Miley Cyrus

Miley Cyrus au secours des loups

Après Pamela Anderson, c'est la chanteuse pop Miley Cyrus qui se porte à la défense du loup en Colombie-Britannique, dont le gouvernement provincial veut réduire la population pour sauver les caribous menacés de disparition.
«Le gouvernement de Colombie-Britannique mène la guerre contre la faune et il n'est donc pas surprenant que sa politique récolte l'attention et une condamnation internationales», a estimé lundi Ian McAllister, directeur de l'organisation écologiste Pacific Wild.

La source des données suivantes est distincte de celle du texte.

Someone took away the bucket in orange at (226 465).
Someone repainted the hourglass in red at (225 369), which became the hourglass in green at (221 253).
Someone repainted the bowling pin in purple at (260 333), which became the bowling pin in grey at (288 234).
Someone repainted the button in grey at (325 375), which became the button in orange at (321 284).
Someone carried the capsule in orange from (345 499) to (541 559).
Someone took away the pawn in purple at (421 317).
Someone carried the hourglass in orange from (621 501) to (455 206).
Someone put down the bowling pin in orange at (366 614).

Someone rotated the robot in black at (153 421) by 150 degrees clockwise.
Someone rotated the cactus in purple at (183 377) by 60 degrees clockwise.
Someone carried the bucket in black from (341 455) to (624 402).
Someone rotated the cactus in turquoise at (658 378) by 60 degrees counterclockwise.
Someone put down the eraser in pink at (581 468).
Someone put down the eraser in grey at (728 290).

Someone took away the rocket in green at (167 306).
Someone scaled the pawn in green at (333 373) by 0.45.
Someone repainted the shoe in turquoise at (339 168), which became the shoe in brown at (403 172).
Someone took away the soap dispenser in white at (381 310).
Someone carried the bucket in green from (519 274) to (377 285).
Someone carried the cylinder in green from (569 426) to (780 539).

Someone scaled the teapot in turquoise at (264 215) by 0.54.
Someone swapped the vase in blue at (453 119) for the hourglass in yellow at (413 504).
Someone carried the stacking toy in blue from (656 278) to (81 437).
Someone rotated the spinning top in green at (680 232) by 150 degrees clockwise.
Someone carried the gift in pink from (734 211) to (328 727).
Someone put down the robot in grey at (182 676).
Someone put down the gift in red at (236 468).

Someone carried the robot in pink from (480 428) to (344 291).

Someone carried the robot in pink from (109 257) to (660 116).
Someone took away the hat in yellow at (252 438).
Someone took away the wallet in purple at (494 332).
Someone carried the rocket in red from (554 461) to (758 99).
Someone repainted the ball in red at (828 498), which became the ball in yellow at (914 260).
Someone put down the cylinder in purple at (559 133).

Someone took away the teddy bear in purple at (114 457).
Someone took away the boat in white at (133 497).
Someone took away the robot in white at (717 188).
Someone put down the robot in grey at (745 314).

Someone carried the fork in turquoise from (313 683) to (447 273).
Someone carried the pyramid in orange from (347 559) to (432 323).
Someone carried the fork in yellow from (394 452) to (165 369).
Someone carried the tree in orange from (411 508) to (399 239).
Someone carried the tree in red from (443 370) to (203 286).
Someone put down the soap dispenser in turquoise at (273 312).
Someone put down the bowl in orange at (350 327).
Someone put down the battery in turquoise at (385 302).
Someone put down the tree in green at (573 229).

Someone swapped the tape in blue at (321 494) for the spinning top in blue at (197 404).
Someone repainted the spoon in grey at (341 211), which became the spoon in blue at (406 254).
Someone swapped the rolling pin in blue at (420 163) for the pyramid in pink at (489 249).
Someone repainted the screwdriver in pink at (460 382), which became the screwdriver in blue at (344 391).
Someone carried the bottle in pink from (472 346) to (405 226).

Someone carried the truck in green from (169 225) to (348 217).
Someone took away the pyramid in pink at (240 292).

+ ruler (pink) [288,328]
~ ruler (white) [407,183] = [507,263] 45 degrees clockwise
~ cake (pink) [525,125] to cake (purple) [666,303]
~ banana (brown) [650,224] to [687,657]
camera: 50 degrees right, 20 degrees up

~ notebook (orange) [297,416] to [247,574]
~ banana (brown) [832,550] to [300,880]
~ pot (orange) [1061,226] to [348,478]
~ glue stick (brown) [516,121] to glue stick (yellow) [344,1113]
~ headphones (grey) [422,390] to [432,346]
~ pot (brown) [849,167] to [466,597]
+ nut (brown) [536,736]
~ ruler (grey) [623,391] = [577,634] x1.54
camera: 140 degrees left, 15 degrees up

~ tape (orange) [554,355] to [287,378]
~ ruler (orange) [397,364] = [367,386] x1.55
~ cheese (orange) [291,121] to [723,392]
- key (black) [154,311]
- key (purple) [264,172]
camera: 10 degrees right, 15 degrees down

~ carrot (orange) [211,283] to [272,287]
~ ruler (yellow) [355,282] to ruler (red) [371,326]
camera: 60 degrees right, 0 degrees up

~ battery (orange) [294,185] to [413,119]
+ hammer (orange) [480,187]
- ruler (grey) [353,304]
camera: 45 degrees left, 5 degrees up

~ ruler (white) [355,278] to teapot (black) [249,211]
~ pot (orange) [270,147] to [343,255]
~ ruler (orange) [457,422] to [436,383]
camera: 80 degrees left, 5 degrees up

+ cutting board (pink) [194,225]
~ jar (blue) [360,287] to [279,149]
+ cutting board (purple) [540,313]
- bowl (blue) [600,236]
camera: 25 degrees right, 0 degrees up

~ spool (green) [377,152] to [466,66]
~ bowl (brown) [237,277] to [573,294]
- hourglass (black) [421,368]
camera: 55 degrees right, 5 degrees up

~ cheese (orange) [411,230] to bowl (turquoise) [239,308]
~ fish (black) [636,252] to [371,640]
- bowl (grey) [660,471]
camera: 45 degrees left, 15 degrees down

A l'invitation de cette ONG, l'ex-enfant star de Disney, Miley Cyrus, est venue dimanche dans la région pour dire «avec son coeur, que l'abattage des loups est une erreur», selon le communiqué de Pacific Wild.
En début d'année, le gouvernement de Colombie-Britannique a décidé d'abattre 184 loups gris pour protéger des hardes de caribous forestiers menacés d'extinction dans deux régions de cette province de l'ouest canadien en raison de la prédation du carnassier.
Déclin du caribou
Dans les monts Selkirk, la population de caribous, qui se déplacent librement entre le sud-est de la Colombie-Britannique et les Etats américains voisins de Washington et de l'Idaho, est passée de 49 en 2009 à 27 trois ans plus tard, et 18 actuellement, selon le ministère provincial des Forêts.
Dans d'autres parties des Rocheuses, le caribou forestier est également en déclin. «Ce sont les loups qui en sont le facteur clé, avec au moins 37% de la mortalité des caribous adultes attribuables aux loups», a noté le ministère.
L'actrice canadienne Pamela Anderson a adressé vendredi une lettre ouverte à la Première ministre de la province Christy Clark pour également défendre les loups.
«Je ne vais pas me taire quand je suis témoin de la cruauté envers les animaux», a écrit l'ancienne vedette de la série Alerte à Malibu en se disant émue que sa province natale «autorise à chasser et à tuer des loups».
Pour Pacific Wild, la disparition des caribous forestiers en Colombie-Britannique s'explique davantage par la perte de l'habitat traditionnel avec l'exploitation des zones forestières par l'homme que par les loups.
Selon le gouvernement, il y a environ 8500 loups en Colombie-Britannique et cette population n'est pas menacée.